NRG – A Potential Asset Buyer
On the other hand, breaking up and selling off Dynegy seems much easier as there’s one potential buyer already lined up. NRG Energy—the second largest power producer in the nation—was set to buy four power plants from Dynegy for $1.36 billion as a side deal of the original Blackstone proposal.
Although NRG indicated it would pay less for these assets if the Blackstone deal were voted down, the lure of a quick and still subtantial cash inflow probably prompted Icahn’s last minute and somewhat a surprise bid for Dynegy.
Nonetheless, it is not a done deal for Icahn yet as there’s no indication that Seneca Capital, which bought 9.3% of Dynegy in order to frustrate the Blackstone deal, and other investors, would support this new offer from Icahn.
Showdown at Chesapeake
While Dynegy continues its power struggle, Icahn has apparently picked out his next target.
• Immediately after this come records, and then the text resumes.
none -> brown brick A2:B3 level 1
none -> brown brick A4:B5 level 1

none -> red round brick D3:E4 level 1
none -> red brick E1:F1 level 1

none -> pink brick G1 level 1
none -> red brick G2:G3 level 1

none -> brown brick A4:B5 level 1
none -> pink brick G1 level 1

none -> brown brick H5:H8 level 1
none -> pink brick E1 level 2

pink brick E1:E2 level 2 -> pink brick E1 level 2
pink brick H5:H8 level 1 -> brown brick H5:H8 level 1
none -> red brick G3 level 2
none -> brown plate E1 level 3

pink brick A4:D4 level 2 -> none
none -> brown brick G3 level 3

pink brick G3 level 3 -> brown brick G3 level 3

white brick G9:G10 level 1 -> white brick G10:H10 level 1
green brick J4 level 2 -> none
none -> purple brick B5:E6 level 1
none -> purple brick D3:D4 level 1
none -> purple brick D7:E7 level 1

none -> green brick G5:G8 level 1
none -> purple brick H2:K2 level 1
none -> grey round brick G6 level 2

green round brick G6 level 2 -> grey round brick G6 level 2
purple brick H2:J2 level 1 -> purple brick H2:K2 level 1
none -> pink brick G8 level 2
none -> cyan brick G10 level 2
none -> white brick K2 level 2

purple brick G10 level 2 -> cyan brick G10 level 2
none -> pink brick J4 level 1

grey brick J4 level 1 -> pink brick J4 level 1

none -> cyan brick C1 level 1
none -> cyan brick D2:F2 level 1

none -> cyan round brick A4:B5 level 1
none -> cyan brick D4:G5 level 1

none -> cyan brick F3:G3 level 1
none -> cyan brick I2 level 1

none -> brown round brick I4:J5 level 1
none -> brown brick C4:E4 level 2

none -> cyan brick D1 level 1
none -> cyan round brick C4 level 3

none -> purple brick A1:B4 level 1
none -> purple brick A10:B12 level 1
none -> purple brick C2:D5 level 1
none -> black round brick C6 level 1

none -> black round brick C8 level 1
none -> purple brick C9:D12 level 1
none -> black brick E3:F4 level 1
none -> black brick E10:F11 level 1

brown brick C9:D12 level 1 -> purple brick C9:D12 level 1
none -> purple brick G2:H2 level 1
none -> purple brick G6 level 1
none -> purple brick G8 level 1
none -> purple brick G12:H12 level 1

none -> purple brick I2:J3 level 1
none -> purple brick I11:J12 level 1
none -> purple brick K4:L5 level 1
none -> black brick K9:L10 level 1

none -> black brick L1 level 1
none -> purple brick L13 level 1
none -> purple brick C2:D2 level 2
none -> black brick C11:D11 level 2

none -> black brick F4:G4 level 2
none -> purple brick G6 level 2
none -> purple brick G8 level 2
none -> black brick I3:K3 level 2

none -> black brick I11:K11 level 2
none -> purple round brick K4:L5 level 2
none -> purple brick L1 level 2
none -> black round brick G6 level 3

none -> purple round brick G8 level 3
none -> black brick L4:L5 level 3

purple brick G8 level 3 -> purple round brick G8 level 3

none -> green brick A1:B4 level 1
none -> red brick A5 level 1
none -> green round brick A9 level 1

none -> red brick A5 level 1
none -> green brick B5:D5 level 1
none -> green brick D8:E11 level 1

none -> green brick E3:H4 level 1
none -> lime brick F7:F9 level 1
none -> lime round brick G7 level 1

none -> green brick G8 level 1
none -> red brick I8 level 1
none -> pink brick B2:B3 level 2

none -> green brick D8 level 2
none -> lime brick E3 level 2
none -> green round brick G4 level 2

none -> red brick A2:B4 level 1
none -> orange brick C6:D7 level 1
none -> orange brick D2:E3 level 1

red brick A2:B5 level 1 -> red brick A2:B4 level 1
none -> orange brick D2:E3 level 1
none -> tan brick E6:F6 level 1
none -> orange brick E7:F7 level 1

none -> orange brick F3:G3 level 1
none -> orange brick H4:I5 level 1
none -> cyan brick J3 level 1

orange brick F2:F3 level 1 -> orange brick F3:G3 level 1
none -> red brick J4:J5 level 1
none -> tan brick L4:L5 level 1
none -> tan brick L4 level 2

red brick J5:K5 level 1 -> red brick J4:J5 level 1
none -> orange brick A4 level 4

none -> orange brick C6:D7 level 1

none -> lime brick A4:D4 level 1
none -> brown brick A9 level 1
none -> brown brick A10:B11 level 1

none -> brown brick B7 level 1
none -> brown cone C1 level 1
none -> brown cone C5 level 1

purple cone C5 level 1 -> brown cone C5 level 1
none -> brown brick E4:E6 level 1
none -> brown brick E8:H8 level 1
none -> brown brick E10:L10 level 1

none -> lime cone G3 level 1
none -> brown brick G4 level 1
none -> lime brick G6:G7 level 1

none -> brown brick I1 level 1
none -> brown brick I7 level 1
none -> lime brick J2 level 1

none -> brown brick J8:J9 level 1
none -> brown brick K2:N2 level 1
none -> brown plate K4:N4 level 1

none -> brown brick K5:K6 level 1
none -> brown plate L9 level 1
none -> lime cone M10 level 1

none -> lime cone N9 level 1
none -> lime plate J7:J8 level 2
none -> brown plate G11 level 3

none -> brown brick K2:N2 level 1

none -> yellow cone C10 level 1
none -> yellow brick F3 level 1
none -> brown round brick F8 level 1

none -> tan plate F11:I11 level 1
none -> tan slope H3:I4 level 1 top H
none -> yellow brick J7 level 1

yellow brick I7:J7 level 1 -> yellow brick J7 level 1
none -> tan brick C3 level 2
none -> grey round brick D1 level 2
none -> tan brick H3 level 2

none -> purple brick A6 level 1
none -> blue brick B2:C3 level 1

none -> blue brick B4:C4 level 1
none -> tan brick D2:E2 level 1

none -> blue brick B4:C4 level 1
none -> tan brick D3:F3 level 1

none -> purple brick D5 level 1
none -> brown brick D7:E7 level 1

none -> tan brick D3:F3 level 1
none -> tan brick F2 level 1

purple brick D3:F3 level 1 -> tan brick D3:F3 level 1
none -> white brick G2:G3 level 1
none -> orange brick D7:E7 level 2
In a regulatory filing, Carl Icahn has raised his stake in Chesapeake (CHK) to 5.8% of the company, or 38.6 million shares, saying that the stock is undervalued. About 12 million shares of Chesapeake were purchased earlier in December, at prices ranging from $22.72 to $22.89.
Reportedly, the Icahn filling also said “there were plans to speak with the [Chesapeake] management about ways to maximize the value of the company." So, we could expect a showdown in the near future between Carl Icahn, and the equally outspoken, if not more arrogant, Aubrey McClendon, the Chairman and CEO of Chesapeake.